This will expose two levers one of which connects to the interior door handle and lock. There is a small spring that pops out from underneath the other lever. Note the position of this spring for refitting (see later). Once the two levers are removed the two Torx screws can be unscrewed and with a bit a wriggling and prising of the metal tang, the plastic housing that contains the motor and all the electrical parts can be removed which will leave the mechanical part of the lock exposed. The main gear (the big blue one) may stay in the housing or remain in the lock. Itís important to note its position for reassembly. I did this by marking it with a Sharpie pen.

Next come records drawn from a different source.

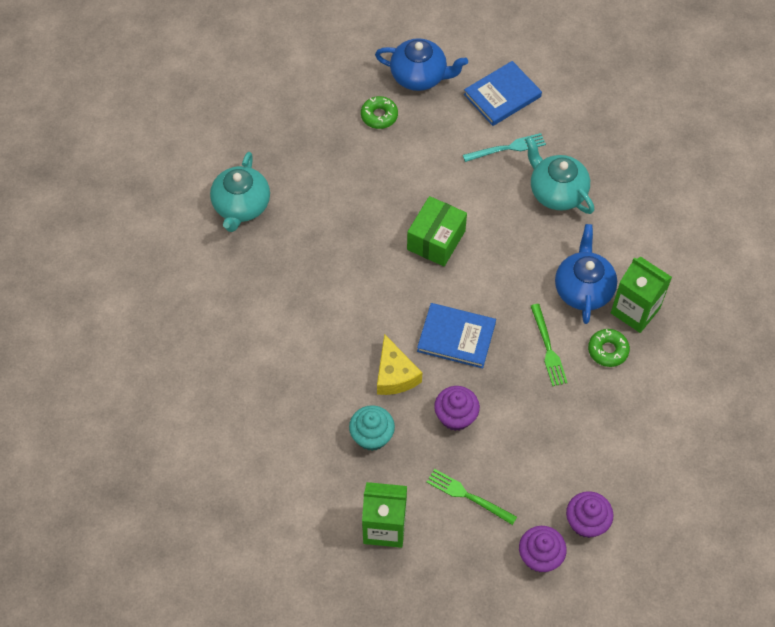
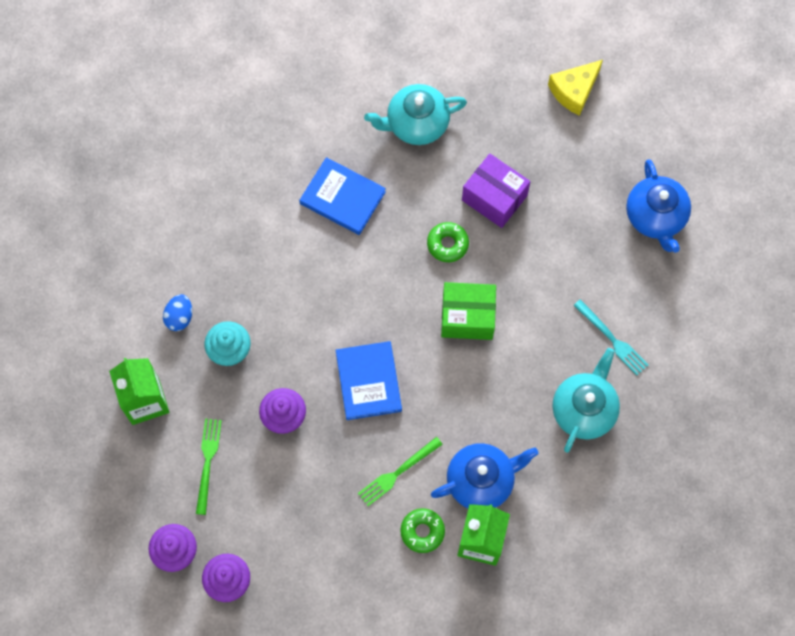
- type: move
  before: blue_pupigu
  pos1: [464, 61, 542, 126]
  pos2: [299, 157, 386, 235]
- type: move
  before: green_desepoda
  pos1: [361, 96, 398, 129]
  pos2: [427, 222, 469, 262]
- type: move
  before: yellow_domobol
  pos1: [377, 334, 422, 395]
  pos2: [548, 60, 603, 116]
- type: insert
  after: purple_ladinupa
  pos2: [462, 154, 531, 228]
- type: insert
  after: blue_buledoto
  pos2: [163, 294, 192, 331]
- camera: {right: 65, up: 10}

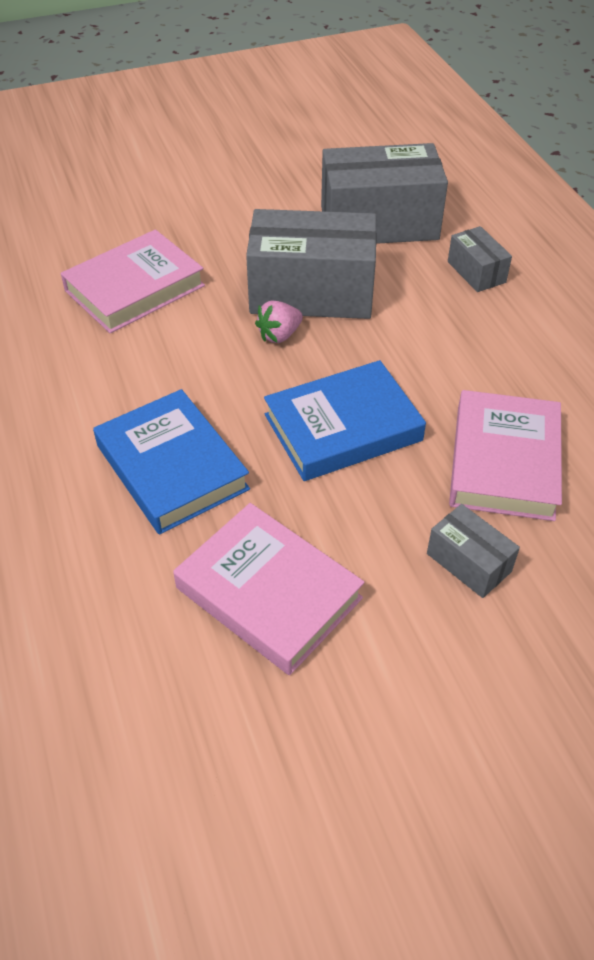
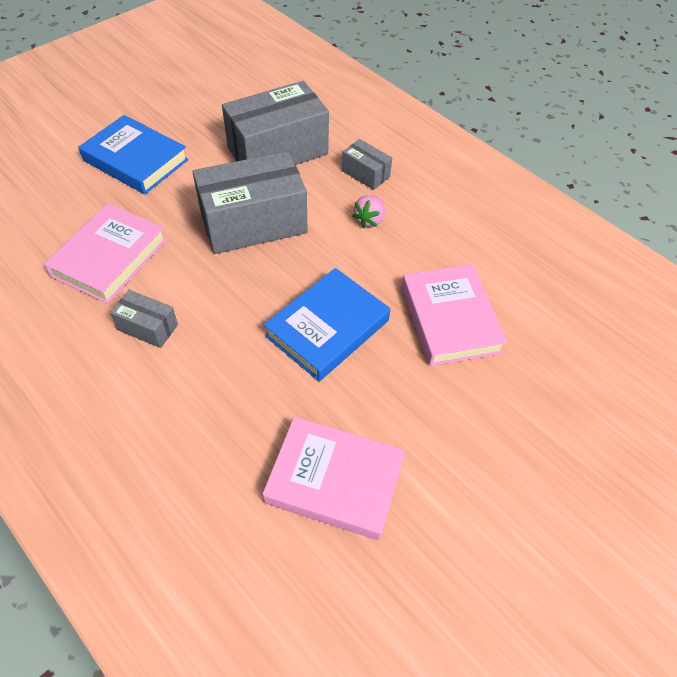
- type: move
  before: pink_gorufuku
  pos1: [255, 301, 303, 343]
  pos2: [353, 196, 385, 228]
- type: move
  before: blue_pupigu
  pos1: [93, 389, 250, 535]
  pos2: [78, 115, 189, 194]
- type: move
  before: grey_ladinupa
  pos1: [427, 504, 520, 598]
  pos2: [110, 290, 178, 348]
- camera: {right: -25, up: 5}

Examining the housing you will not find any internal wiring visible because it is all moulded into the plastic. There is a white plastic gear on the end of the motor shaft but again, the motor appears moulded-in. Four very small micro-switches are visible and it seems to be one of these that causes the trouble.
Two of them, C and D (made by a German company called Marquardt) are respectively the Lock/Unlock status and door closed switch. The other two switches are made by Cherry. Switch A is for the Lock/ Double Lock function and switch B switches off the motor at the right point at the end of the Lock function when it finds the shallow section on the side of the main gear.
Normally, this switch is closed until the main gear turns to the shallow section whereupon the switch is allowed to open and so removes the motor supply. This leaves the mechanism in the Locked position whereby the locking pin has been moved out of engagement to disconnect the outer handle but the interior handle can still unlock the door because the arrangement of levers. One pushes the pin back into engagement as the other opens the latch.
However if Double lock is now invoked the main gear rotates further until the peg engages in the Double Lock hook. Once this has happened operating the interior handle can no longer move the locking pin and lever just moves the latch plate against the spring tension but the door cannot be opened from inside or outside the car.
The micro-switch that had failed in both my faulty actuators was switch B and it may be that the premature failure (the manufacturerís specification says it should be good for half a million operations) is caused by the side loading effect of the gear turning rather than simply pressing the switch button in to operate. Alternatively, I might be that any stiffness in the lock or the motor itself would cause more current to be drawn which ultimately exceeds the 2 amp maximum rating of the switch.
I identified the faulty switch as being a Cherry DJ or SJ series and since these are still listed in their catalogue I didnít think it would be too much trouble to obtain a replacement. That turned out to be a false hope. Cherry told me they are manufactured to order and that the smallest quantity would be 4,000. I tried their distributors in the UK, US and Australia but no one had any. A very helpful person at Cherry UK kindly sent me a few samples but other than that they are simply unavailable.So if these actuators are to be repaired I needed to find an available alternative and given the very small size of this device that is quite an ask. After much research I found that a sub-miniature micro-switch made by Omron could be fitted and that most of the crucial dimensions were at most only 0.35mm different to the Cherry switch and the switch is also rated at 2 amps. The Omron part number is D2HW-BR201DR. You need this exact part number to get the mounting pins and the contacts bent over on the correct side. They are readily available from Farnell (part number 2069681) and other distributors for less than £2 each at the time of writing.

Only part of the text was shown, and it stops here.